Background: Anaemia affects 60% to 80% of patients with chronic kidney disease (CKD) reduces quality of life and is a risk factor for early death. Treatment options are blood transfusion, erythropoietin (EPO) and darbepoetin alfa. Recently higher haemoglobin (Hb) and haematocrit (HCT) targets have been widely advocated because of positive associations with improved survival and quality of life from observational studies.
Objectives: To assess the benefits and harms of different Hb or HCT targets in CKD patients receiving any treatment for anaemia.
Search strategy: We searched The Cochrane Renal Group's specialised register, Cochrane Central Register of Controlled Trials (CENTRAL, in The Cochrane Library) MEDLINE (from 1966), EMBASE (from 1980) and reference lists of retrieved articles.
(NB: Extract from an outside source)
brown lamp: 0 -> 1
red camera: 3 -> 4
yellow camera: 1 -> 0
Date of most recent search: April 2006
Selection criteria: Randomised controlled trials (RCTs) and quasi-RCTs comparing different Hb/HCT targets in patients with the anaemia of CKD.
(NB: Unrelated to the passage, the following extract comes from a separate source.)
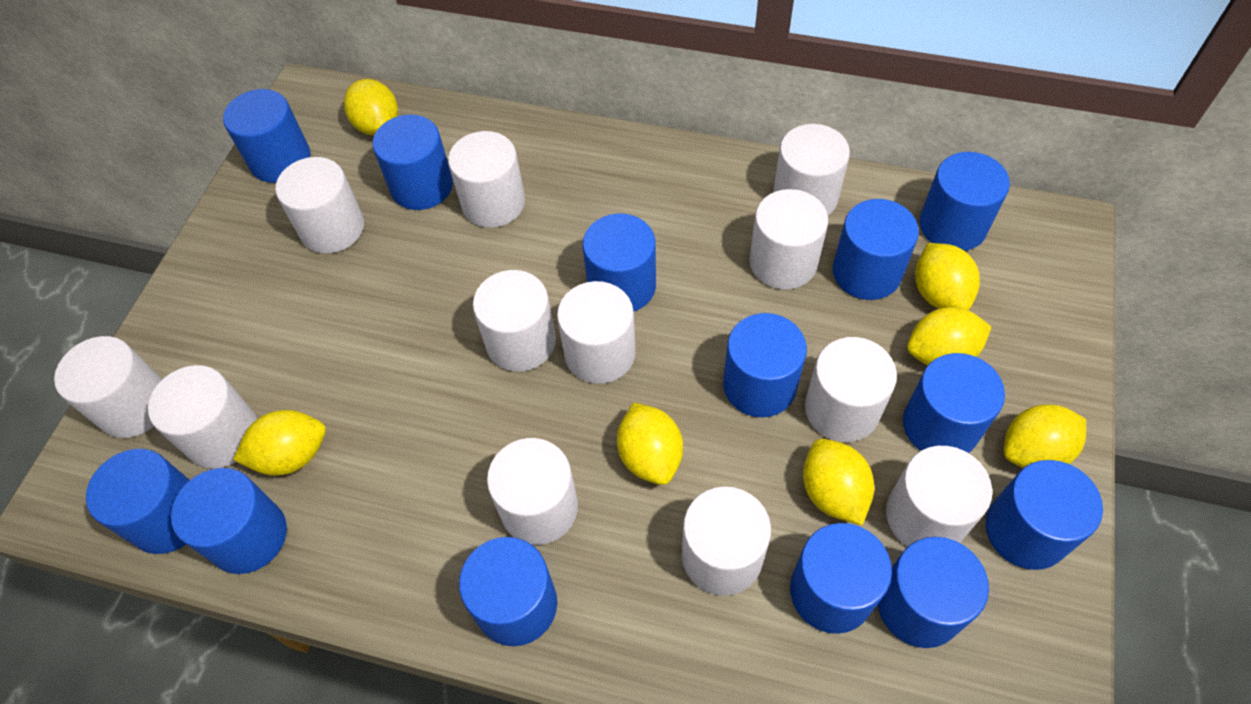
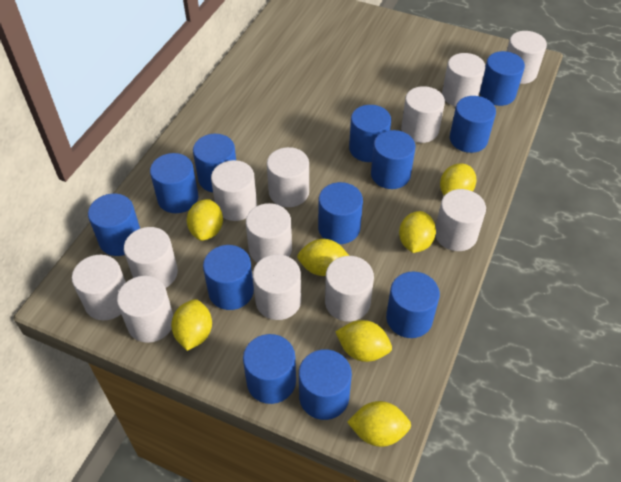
blue cylinder: 13 -> 12

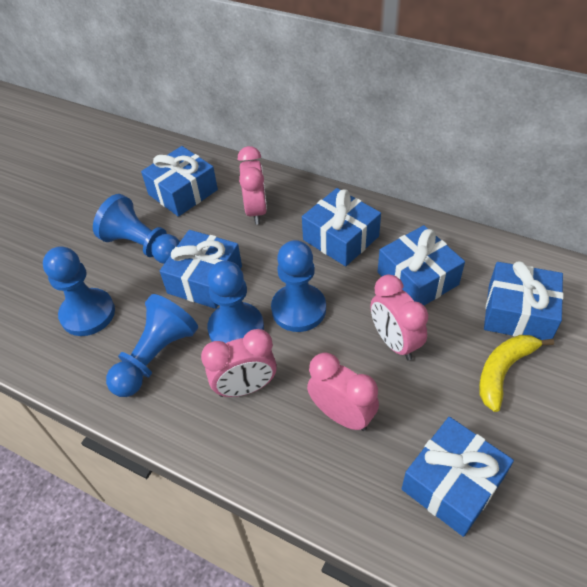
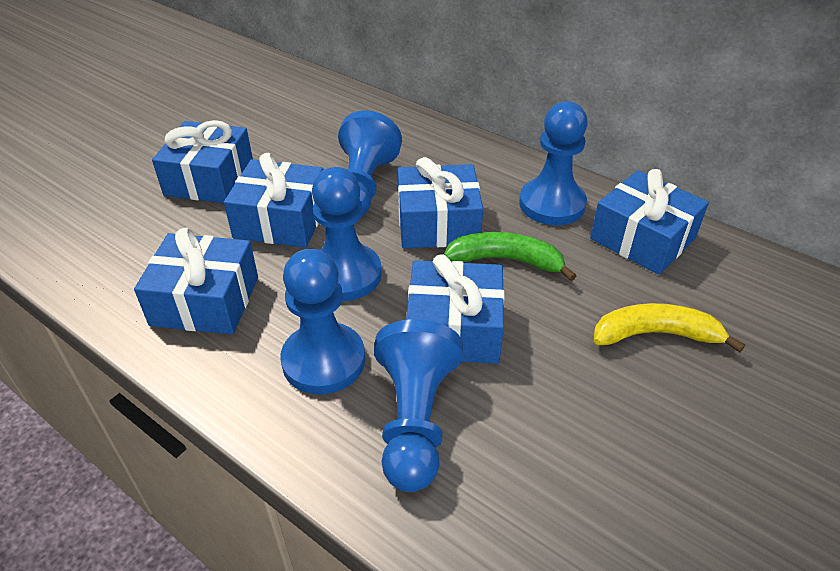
green banana: 0 -> 1
pink clock: 4 -> 0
Data collection and analysis: Two reviewers independently assessed trial quality and extracted data. Statistical analyses were performed using the random effects model and results expressed as relative risks (RR) for dichotomous outcomes and weighted mean difference (MD) for continuous outcomes, with 95% confidence intervals (CI).
Main results: Twenty two trials (3707 patients) were included. Hb > or = 133 g/L was not associated with a reduction in the risk of all-cause mortality compared with 120 g/L in dialysis and pre-dialysis patients. In pre-dialysis patients, there was a significantly lower end of treatment creatinine clearance with Hb < 120 g/L compared to > 130 g/L (MD -4.17, 95% CI -6.33 to -2.02) but no significant difference in the risk of end-stage kidney disease (ESKD) (RR 1.05, 95% CI 0.50 to 2.22). Lower Hb targets resulted in an increased risk for seizures (RR 5.25, 95% CI 1.13 to 24.34) and a reduced risk of hypertensive episodes (RR 0.50, 95% CI 0.33 to 0.76). There were no significant differences in the risk of vascular access thrombosis.
Authors' conclusions: There was no significant difference in the risk of death for low (< 120 g/L) versus higher Hb targets (>133 g/L). Lower Hb targets were significantly associated with an increased risk for seizures but a reduced risk of hypertension. In general study quality was poor. There is a need for more adequately powered, well-designed and reported trials. Trials should be pragmatic, focusing on hard end-points (mortality, ESKD, major side effects) or outcomes which were previously not studied adequately (e.g. seizures, quality of life).